Artigo do professor Antonio Mourão cavalcante no blog dele
A procissão do Senhor Morto percorria a rua principal da cidade onde fui criança. Homens sérios, vestidos de roxo carregavam o esquife de Jesus. A igreja matriz não podia badalar os sinos. Apenas uma matraca, ressoava um tec tac de sofrimento e dor.
Às três da tarde, Cristo tinha dado seu último suspiro: “Pai, nas tuas mãos entrego o meu Espírito.” Quando o cortejo passava, ficava impossível conter a emoção. Por toda cidade os fiéis acompanhavam o cortejo. Nenhuma brincadeira. Nenhum grito. Até as crianças compreendiam que aquilo era importante. Respeito e silêncio.

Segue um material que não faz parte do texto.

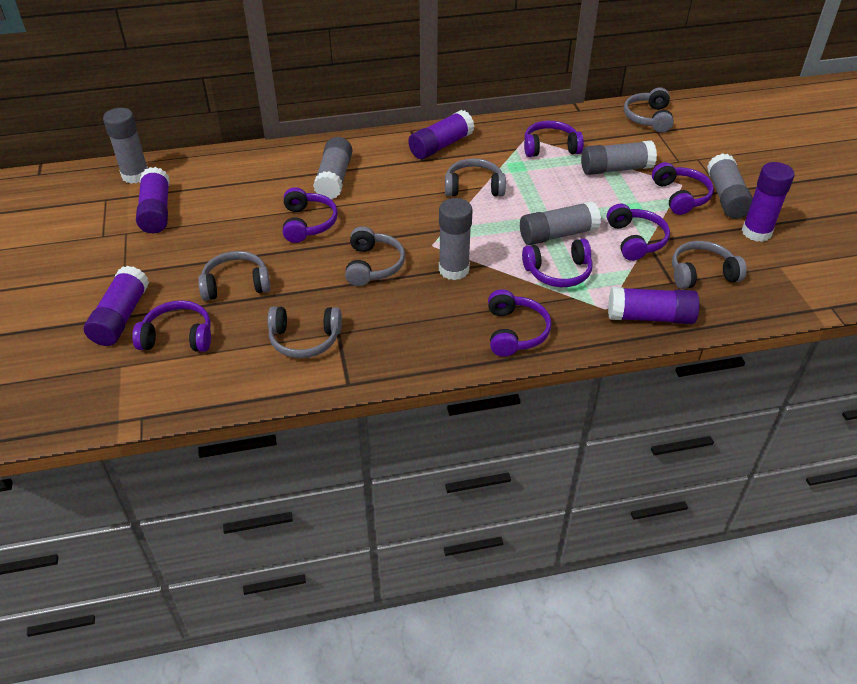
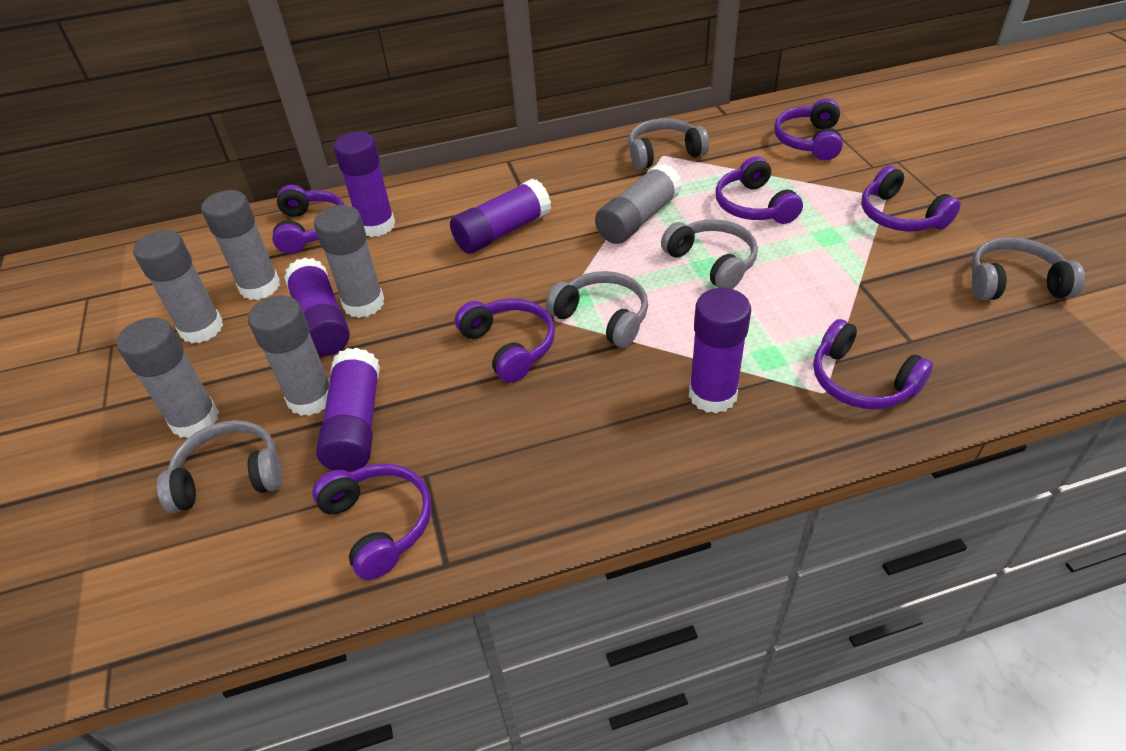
grey headphones: 6 -> 5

Estamos novamente na Semana Santa. Recordo, como um velho filme desbotado, as memórias daquele tempo. Saudades, porque tudo passou! São lembranças. Tudo parecia muito triste. Só conseguíamos vislumbrar o Cristo da dor. Para nós, a Ressurreição não tinha a mesma intensidade emocional da morte do Cristo. A Sexta-Feira da Paixão era emocionalmente mais forte do que o Domingo da Ressurreição.
Fomos catequizados com um catecismo ainda pontuado de dor e pena. Éramos culpados e pecadores. Tínhamos que expiar todos os males do mundo…

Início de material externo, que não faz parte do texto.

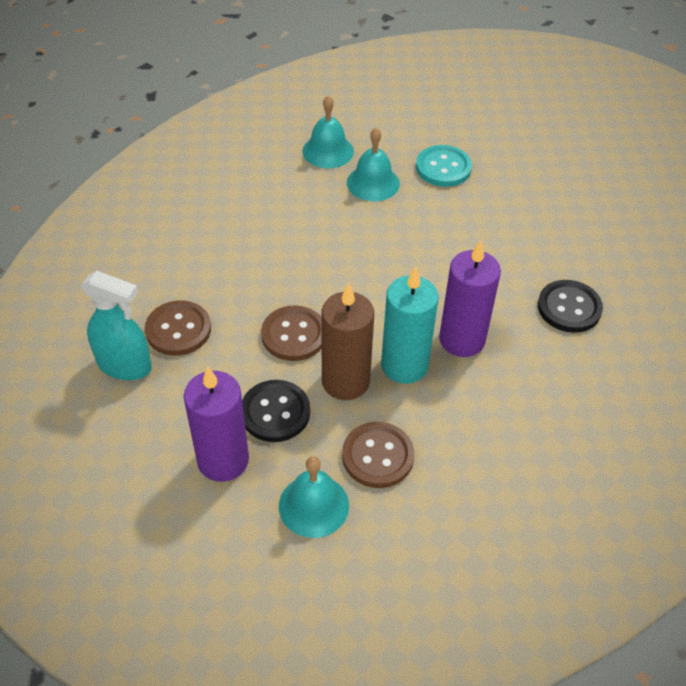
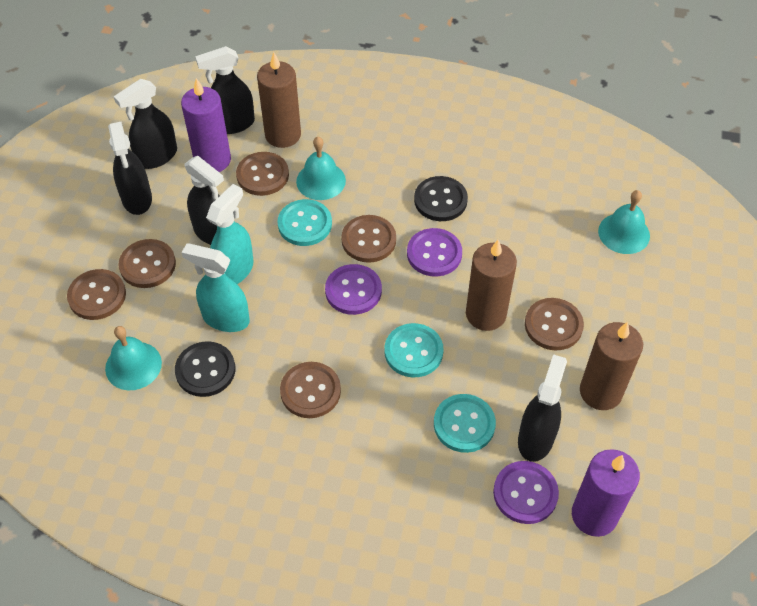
black spray bottle: 0 -> 5
brown button: 3 -> 6
brown candle: 1 -> 3
purple button: 0 -> 3
turquoise button: 1 -> 3
turquoise candle: 1 -> 0
turquoise spray bottle: 1 -> 2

Não se pode falar que a religião entrou em desuso. Pelas notícias que recebemos doutras paragens do mundo, ocorre exatamente o contrário. Há uma ressurgência da fé. Ainda existem guerras em nome de Deus!

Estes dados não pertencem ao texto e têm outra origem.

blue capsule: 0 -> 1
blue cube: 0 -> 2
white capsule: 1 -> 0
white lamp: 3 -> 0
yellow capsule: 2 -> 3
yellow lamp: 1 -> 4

Mas, no Brasil, a crise religiosa parece muito evidente. A Igreja Católica perdeu espaço em seu papel de timoneira da fé. Os religiosos, com frequência, mostram-se enfadados de Deus… E a grande massa de fiéis, necessitada de referências, agarra-se ao primeiro apelo religioso que aparece. Precisamos de alternativas pastorais renovadas. Não há mais lugar para manifestações semelhantes às do passado. Claro, o mundo mudou.
Mas o que vamos colocar no lugar dessas imagens tão fortes que a minha memória teima em lembrar? Sei que aquilo tudo acalmava os corações atormentados. Estávamos plenos de fé: Cristo morreu na cruz para nos salvar!

* Antonio Mourão Cavalcante,
Médico, antropólogo e professor universitário.